COST-BASED QUERY SCRAMBLING FOR INITIAL DELAYS
Tolga Urhan
(University of Maryland)
Michael J. Franklin
(University of Maryland)
Laurent Amsaleg
(IRISA)
Remote data access from disparate sources across a wide-area network
such as the Internet is problematic due to the unpredictable nature of
the communications medium and the lack of knowledge about the load and
potential delays at remote sites. Traditional, static, query
processing approaches break down in this environment because they are
unable to adapt in response to unexpected delays. Query scrambling has
been proposed to address this problem. Scrambling modifies query
execution plans on-the-fly when delays are encountered during runtime.
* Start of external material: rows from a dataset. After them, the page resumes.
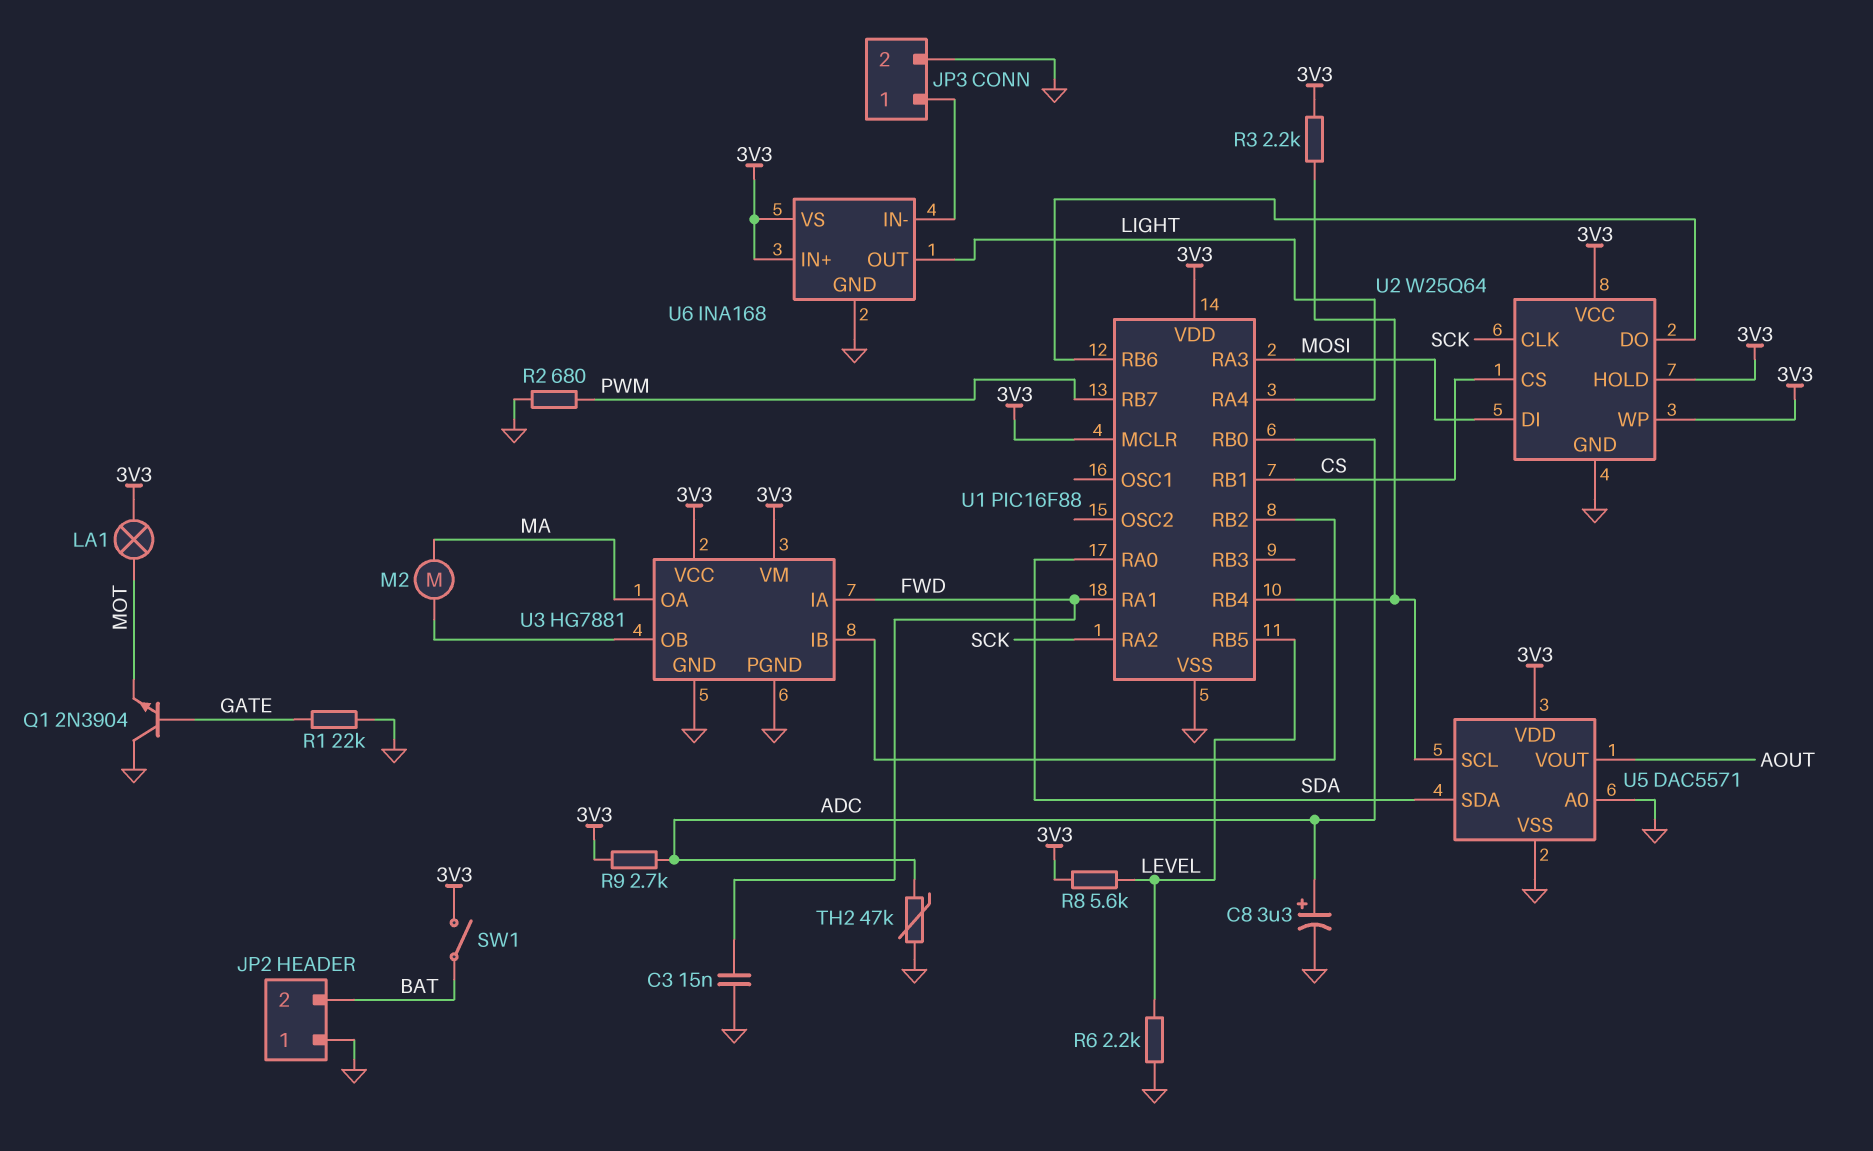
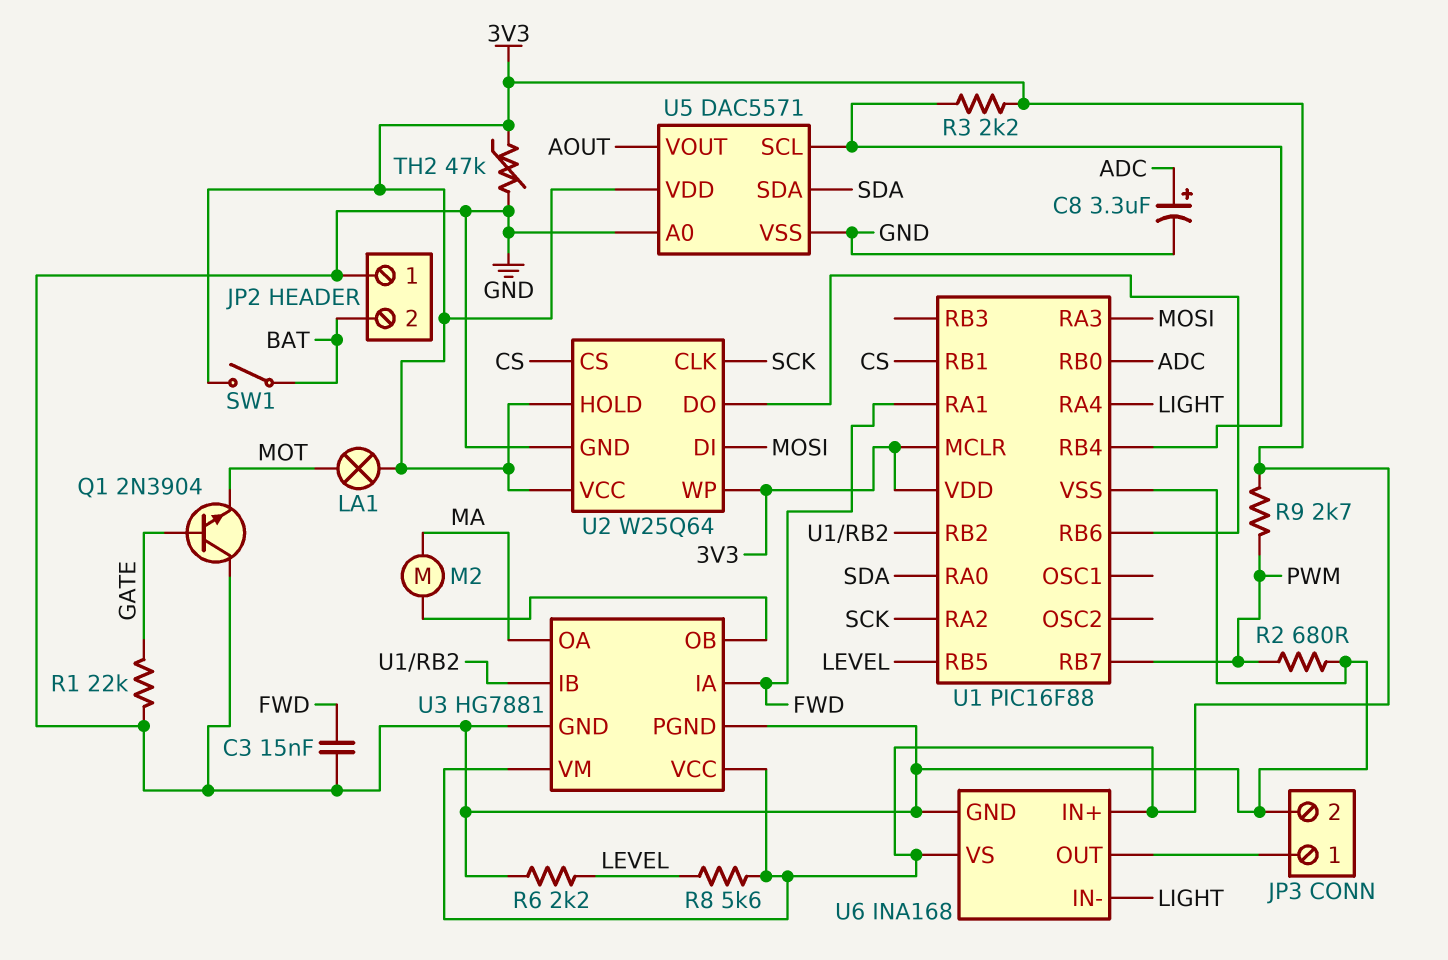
R9: 2.7k (3V3, ADC) -> 2.7k (3V3, PWM)
TH2: 47k (ADC, GND) -> 47k (3V3, GND)
U6 pin IN-: JP3/1 -> LIGHT
U6 pin OUT: LIGHT -> JP3/1

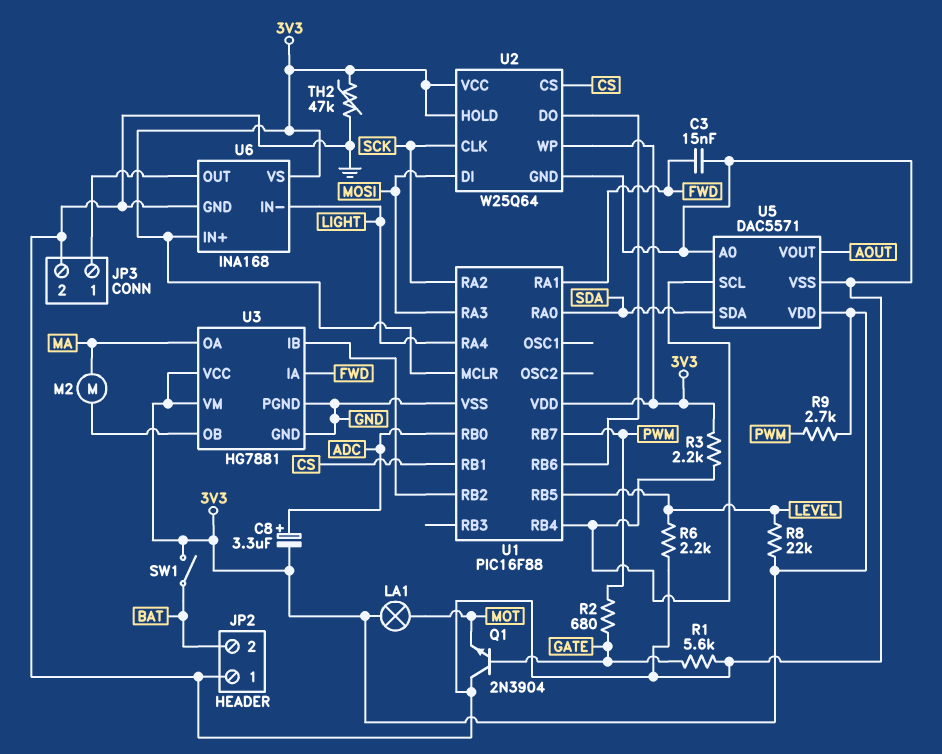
C8: 3.3uF (plus ADC, minus GND) -> 3.3uF (plus ADC, minus 3V3)
R1: 22k (GATE, GND) -> 5.6k (GATE, GND)
R2: 680 (GND, PWM) -> 680 (GATE, PWM)
R8: 5.6k (3V3, LEVEL) -> 22k (3V3, LEVEL)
In its original formulation, scrambling was based on simple
heuristics, which although providing good performance in many cases,
were also shown to be susceptible to problems resulting from bad
scrambling decisions. In this paper we address these shortcomings by
investigating ways to exploit query optimization technology to aid in
making intelligent scrambling choices. We propose three different
approaches to using query optimization for scrambling. These
approaches vary, for example, in whether they optimize for total work
or response-time, and whether they construct partial or complete
alternative plans. Using a two-phase randomized query optimizer, a
distributed query processing simulator, and a workload derived from
queries of the TPC-D benchmark, we evaluate these different approaches
and compare their ability to cope with initial delays in accessing
remote sources. The results show that cost-based scrambling can
effectively hide initial delays, but that in the absence of good
predictions of expected delay durations, there are fundamental
tradeoffs between risk aversion and effectiveness.